Basketball has become entwined in the fabric of Haida Gwaii, islands that do not have a single indoor hockey rink. Life remains tough. There isn't much of an economy, and with jobs hard to come by, the population is in decline.
The 2013-14 Queen Charlotte Saints are a beacon. They announced themselves in January on one of their trips to the Vancouver area, winning five and losing only one against larger schools, a run that included a 97-73 thumping of Vancouver College, a perennial power and No. 3-ranked in this week's provincial finals.
"There are lots of good teams," says Vancouver College coach Lloyd Scrubb. "But they have the players to knock off anybody. They're big and they're a very tough team."
The leader is Mr. Vogstad, a 6-foot guard who is readying to play at Simon Fraser University next fall. The other pillar is Mr. Barnes, his 6-foot-6 frame topped by a mop of curly brown hair. The two both played on provincial all-star teams last summer, against competition in the United States.
"We know we can compete with them," Mr. Vogstad says of the much-larger schools. He sits on the bleachers after practice. He knows the difficult history of this place. His father, a tree faller, died in an on-the-job accident when Nate was young. "Running on the beach, on the trail, thinking about the history, we're embracing it," he says. He speaks about Haida culture, a warrior spirit. "It's kind of almost a legacy. Play real tough. Play real hard. Relentlessly."
Then there is Brandon Gibbard, an 18-year-old Grade 12 student, 6-foot-5 and 310 pounds, with a startling touch from the three-point arc. The power forward is also an honour-roll student and has come through fire. As he was starting high school, his beloved grandmother died. It cracked him. Anger boiled. "By Grade 9, I couldn't handle it and it exploded," remembers Mr. Gibbard, with short buzzed black hair, wisps of a moustache and beard.
As an incident one day spiralled, he shoved an administrator and was kicked out of school. It was the demarcation point of his young life. He returned the next year to repeat Grade 9, reached the honour roll, won the award for most improved student. Today, he is an emotional heart of this team. Ahead of key games, he will sing Haida songs, one of a canoe journey, everyone in it together.
"This is our last kick," Mr. Gibbard says of the Saints, together for three years and friends much longer. He speaks with the eloquence, and wisdom, of someone older. "We always wanted to play to the highest levels. Win or lose – you come out on top."
The attention of B.C. basketball has swivelled to the Saints.
"Their story is unbelievable," says James Blake, coach of the SFU's men's basketball team. "How good they are, coming from such a little village."
At the George Brown rec centre, the clock ticks towards 9 p.m. Practice concludes, and the team gathers. "Play loose, play relaxed," Mr. Wahl tells the boys. The assistant coach is 6-foot-7 and a veteran of SFU and pro basketball in Britain. He knows the challenge undertaken is heady. "We need to play in pursuit of joy."

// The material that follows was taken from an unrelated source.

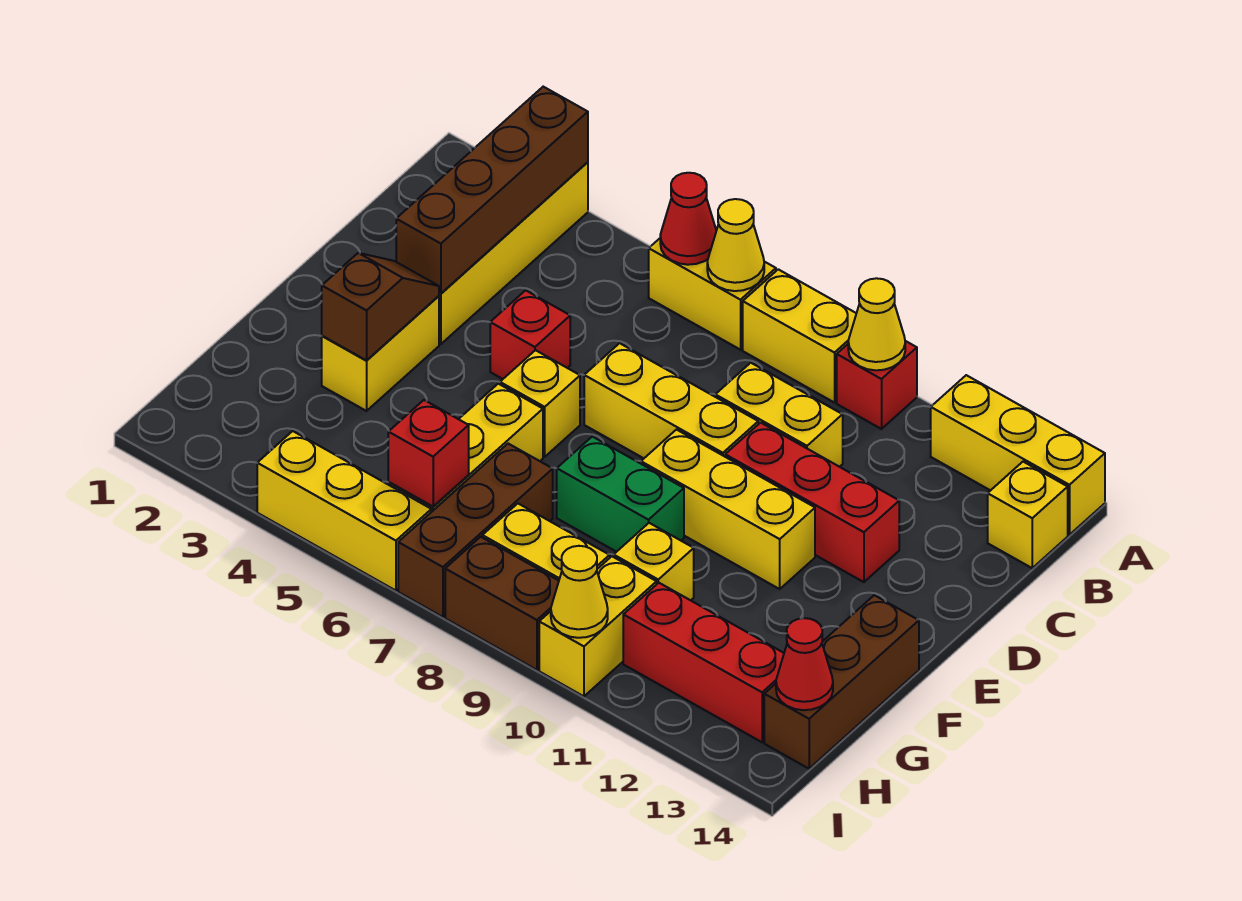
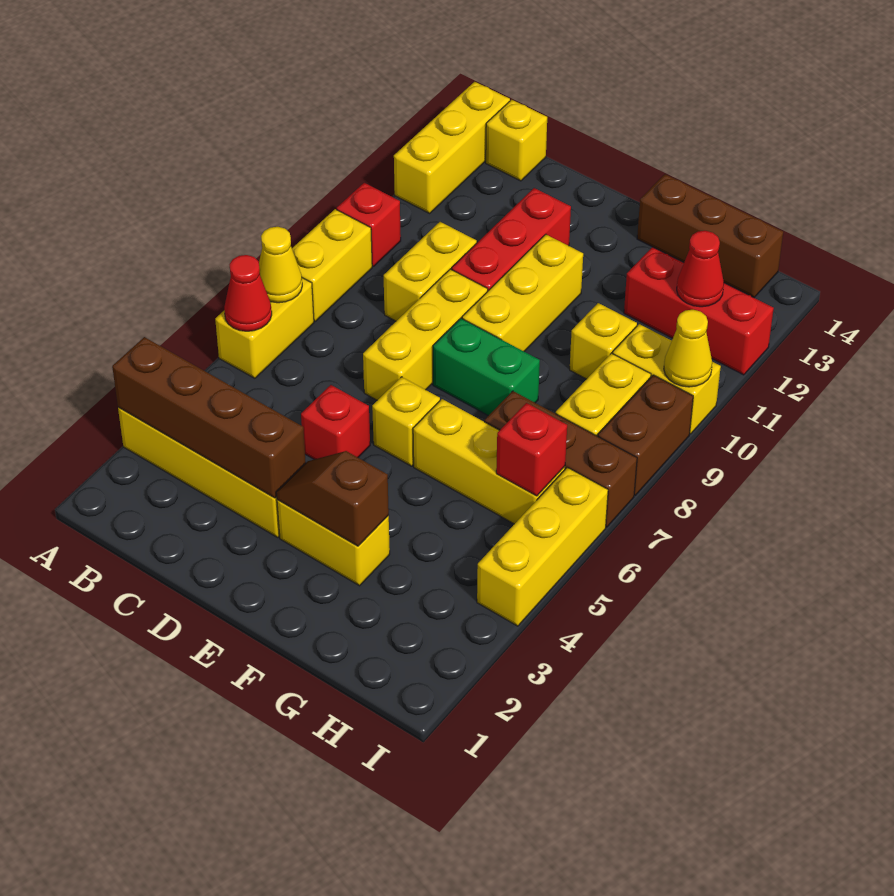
yellow cone A10 level 2 -> none
green brick F8:F9 level 1 -> green brick E8:F8 level 1
red brick H11:H13 level 1 -> red brick G12:I12 level 1
red cone H14 level 2 -> red cone H12 level 2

Mr. Collinson presents the more ambitious edge. He reminds the teens to be here at 5 p.m. the next day, for a run on the rocky beach, before dinner at home and practice. "Know what we're going to do," he says. "We're there to win. Don't lose focus."
The boys head home. There is homework, video games, rest. Mr. Collinson lingers.
His eyes are a deep brown. His left hand is bandaged, a plastic splint. He broke a bone in the hand in February, late in the final game when he led the Skidegate men's team to victory at the All Native Basketball Tournament in Prince Rupert. He was the highest scorer and MVP. In his role of mentor, Mr. Collinson carries the weight of responsibility, history, teaching boys how to be men.
"These guys," he says, "have set the tone. They've set the pedestal so much higher."